PEAK ARTICHOKE SEASON is in spring, but for something this nutritious, anytime is best. A
medium artichoke contains 10 grams of fiber, which aids digestion by stimulating bile production. Artichoke leaf extract (ALE) can help alleviate irritable bowel syndrome (IBS) and improve cholesterol levels. A 2004 Journal of Alternative and Complementary Medicine study had 208 adults with IBS take 320 or 640 milligrams of artichoke extract daily for two months, and the subjects saw decreases in symptoms such as abdominal pain and constipation. A 2013 review in Cochrane Database of Systematic Reviews found ALE lowers cholesterol. So how do you prep an artichoke?
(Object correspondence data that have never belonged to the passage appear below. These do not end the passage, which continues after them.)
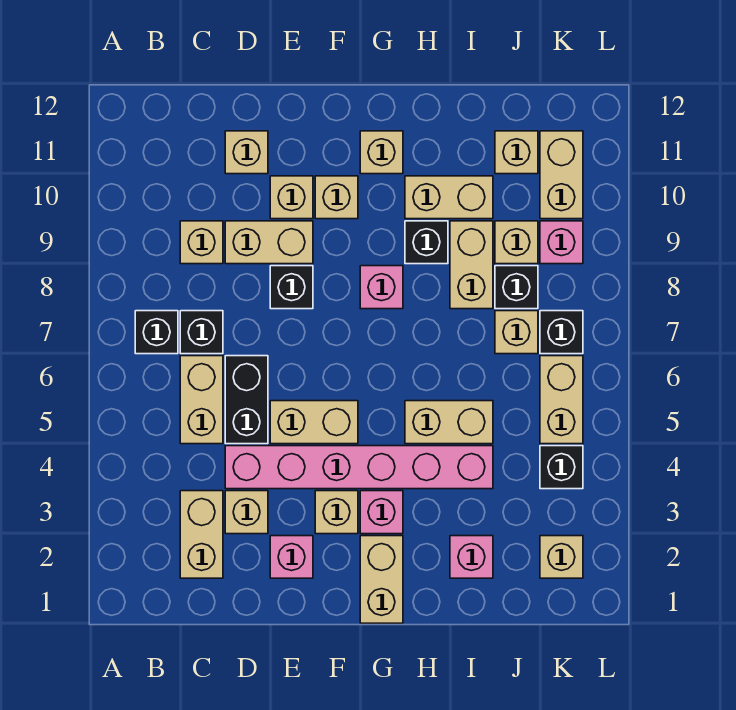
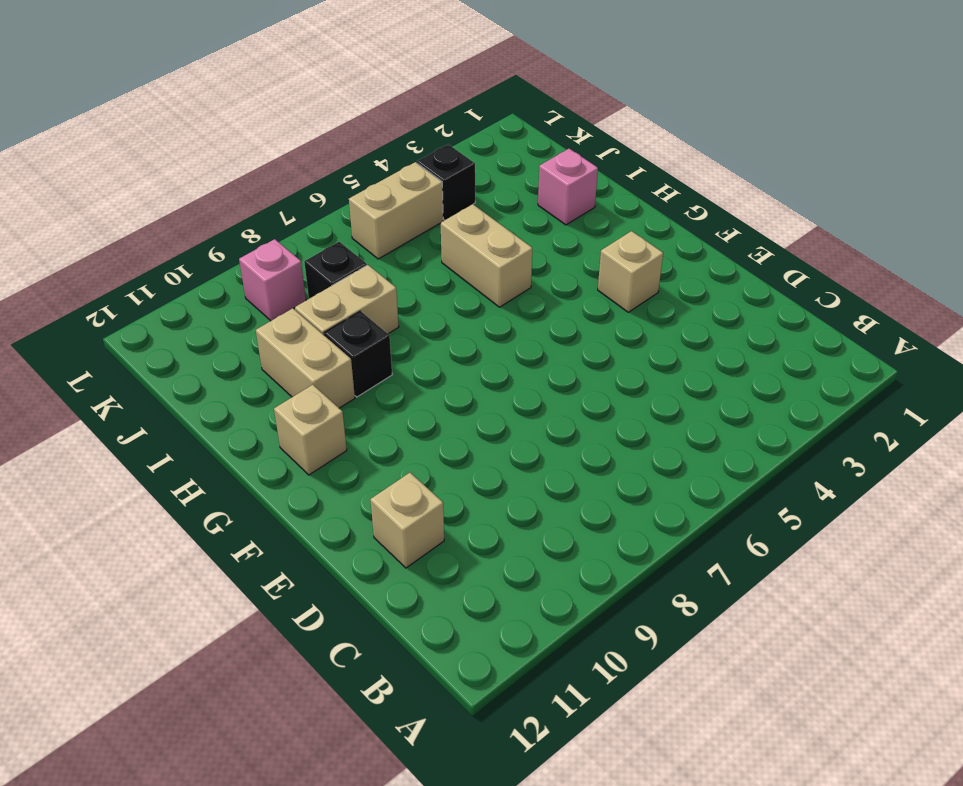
none -> black brick B7 level 1
none -> tan brick C2:C3 level 1
none -> tan brick C5:C6 level 1
none -> black brick C7 level 1

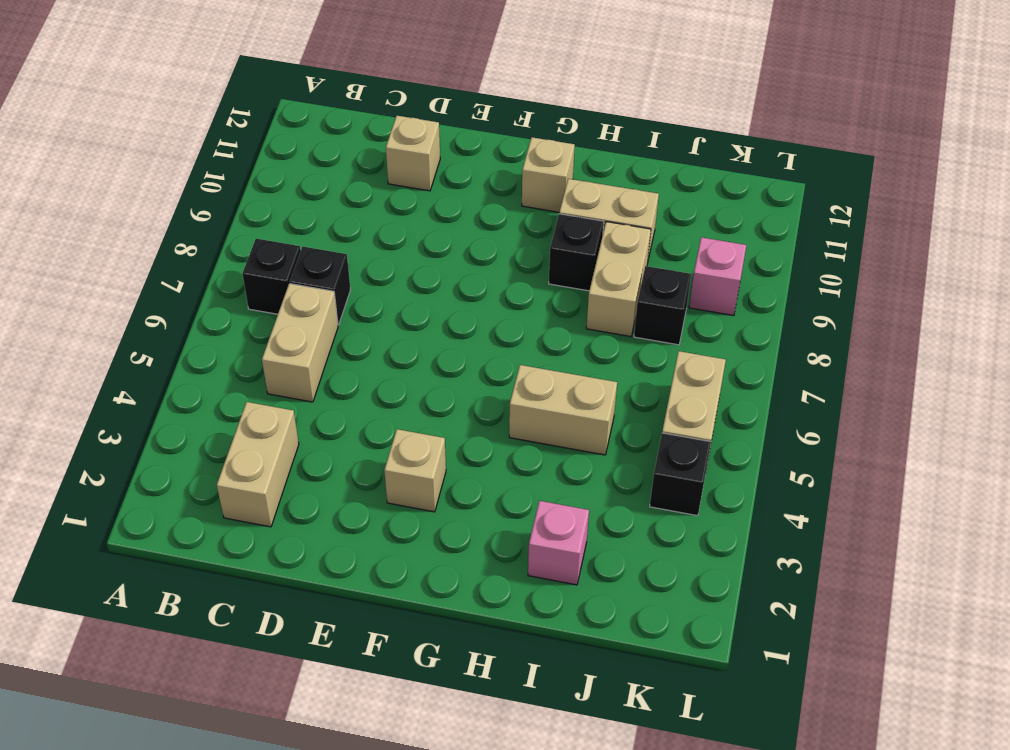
none -> tan brick C9 level 1
none -> tan brick D3 level 1
none -> pink brick D4:I4 level 1
none -> black brick D5:D6 level 1

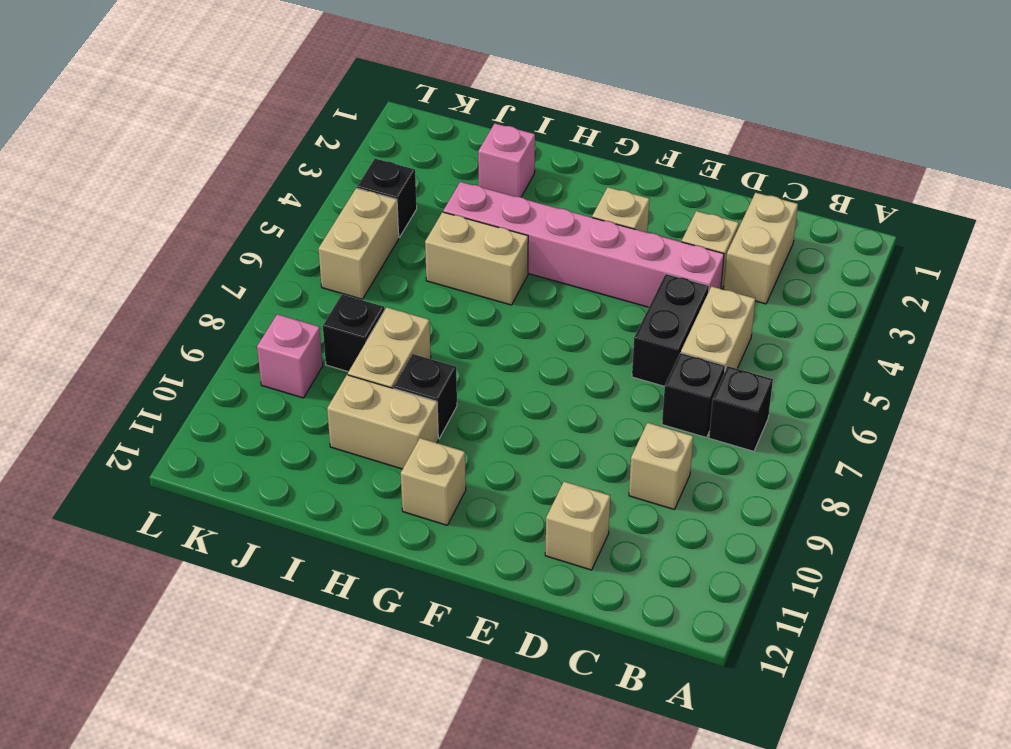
none -> tan brick D9:E9 level 1
none -> pink brick E2 level 1
none -> tan brick E5:F5 level 1
none -> black brick E8 level 1

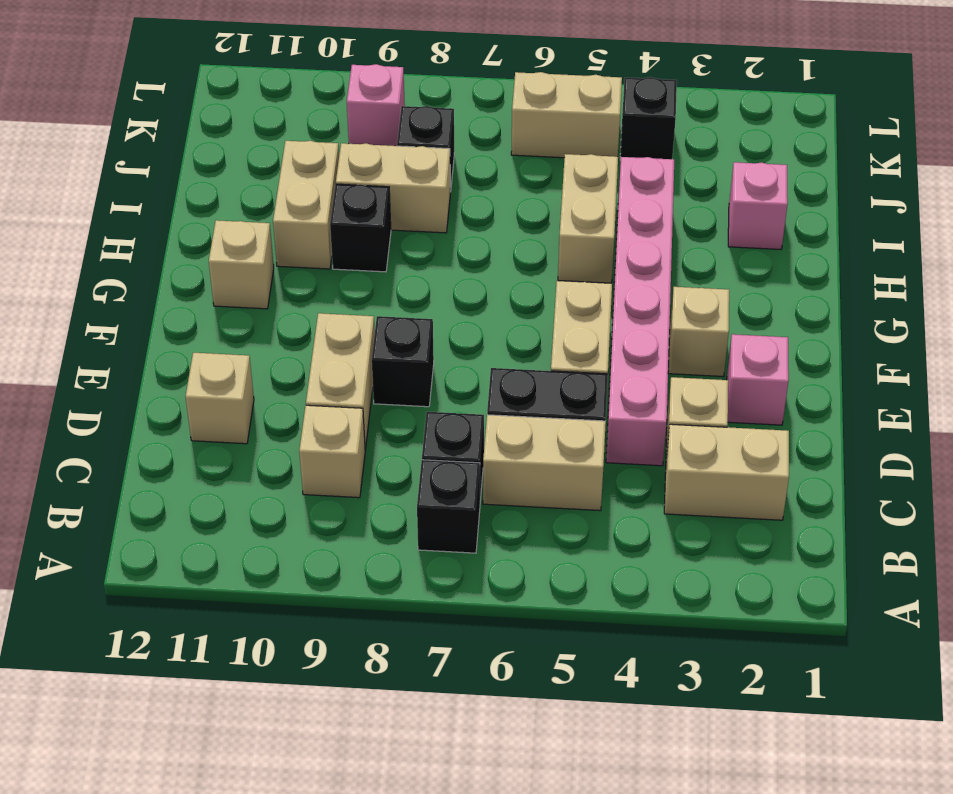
none -> tan brick E10 level 1
none -> tan brick F10 level 1
none -> tan brick G1:G2 level 1
none -> pink brick G3 level 1

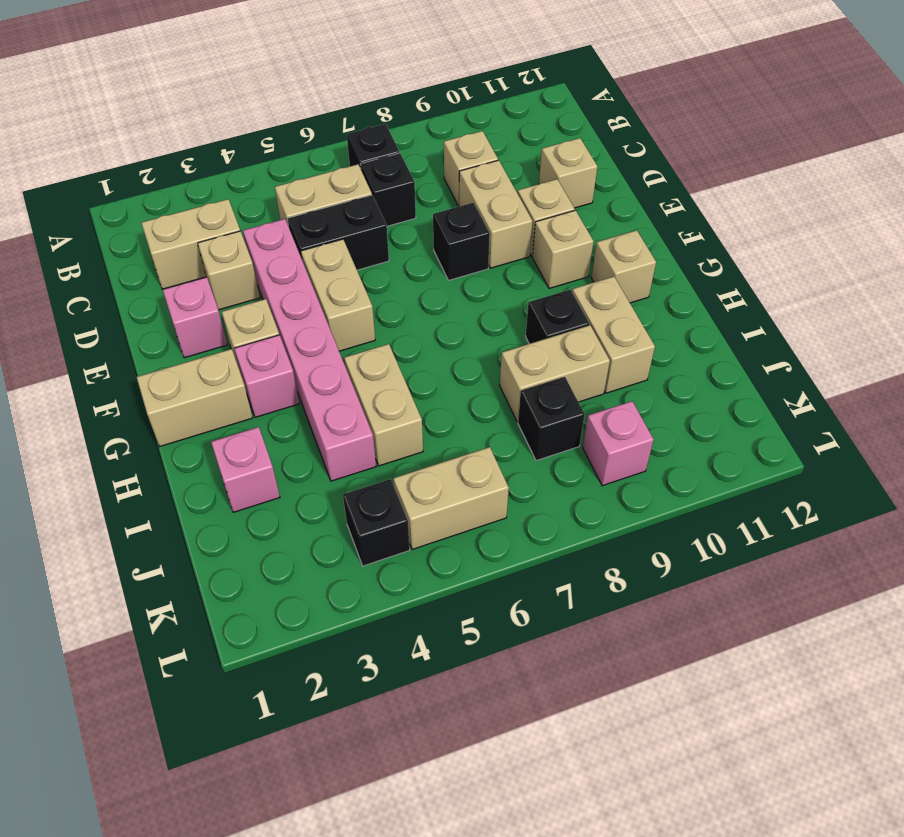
none -> pink brick G8 level 1
none -> tan brick J7 level 1
none -> tan brick J9 level 1
none -> tan brick J11 level 1

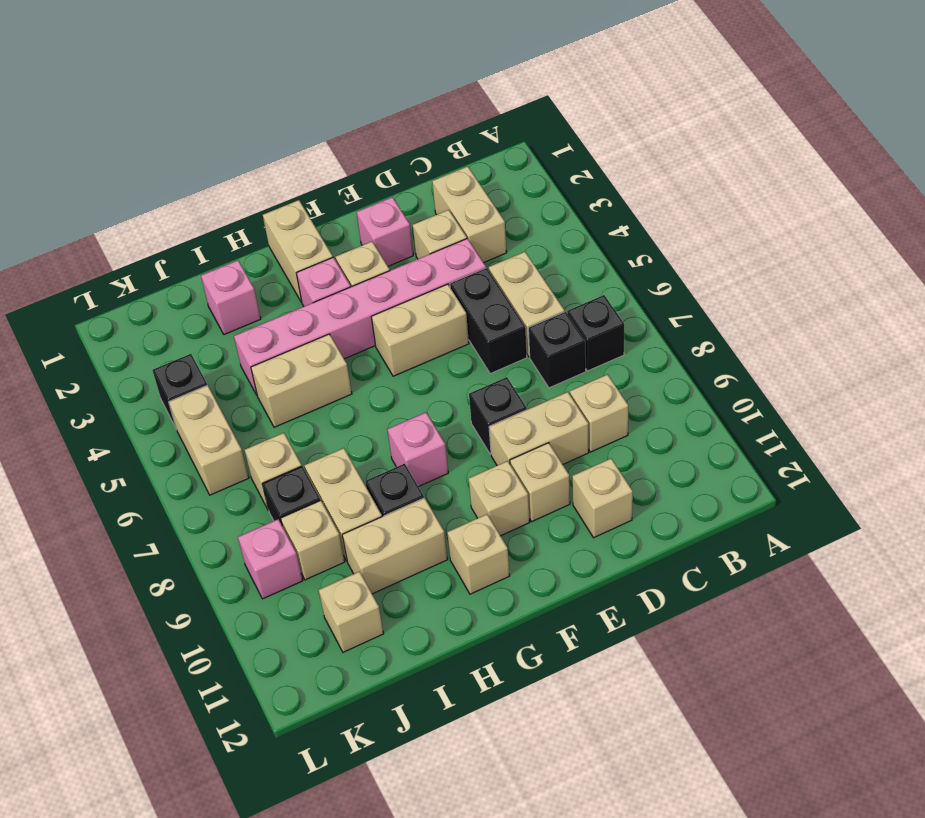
none -> tan brick K2 level 1
none -> black brick K7 level 1
none -> tan brick K10:K11 level 1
Your best options are grilling or steaming. “Use kitchen scissors to cut off the stem and trim the tips of the leaves,” says Vikki Krinsky, celebrity private chef and former star of CBS’s Recipe Rehab. “Use your fingers too slightly open leaves away from the body.” Then place the artichoke in a pot in an inch or so of water, cover, and steam on medium heat for 25 to 40 minutes until leaves are tender and come off easily. Enjoy the leaves’ flesh, spoon the fuzzy choke from the heart (found at the base), and eat the heart as is or dip in garlic-infused olive oil.
Artichokes have a huge antioxidant payload and have been shown to benefit the brain, liver, and bones.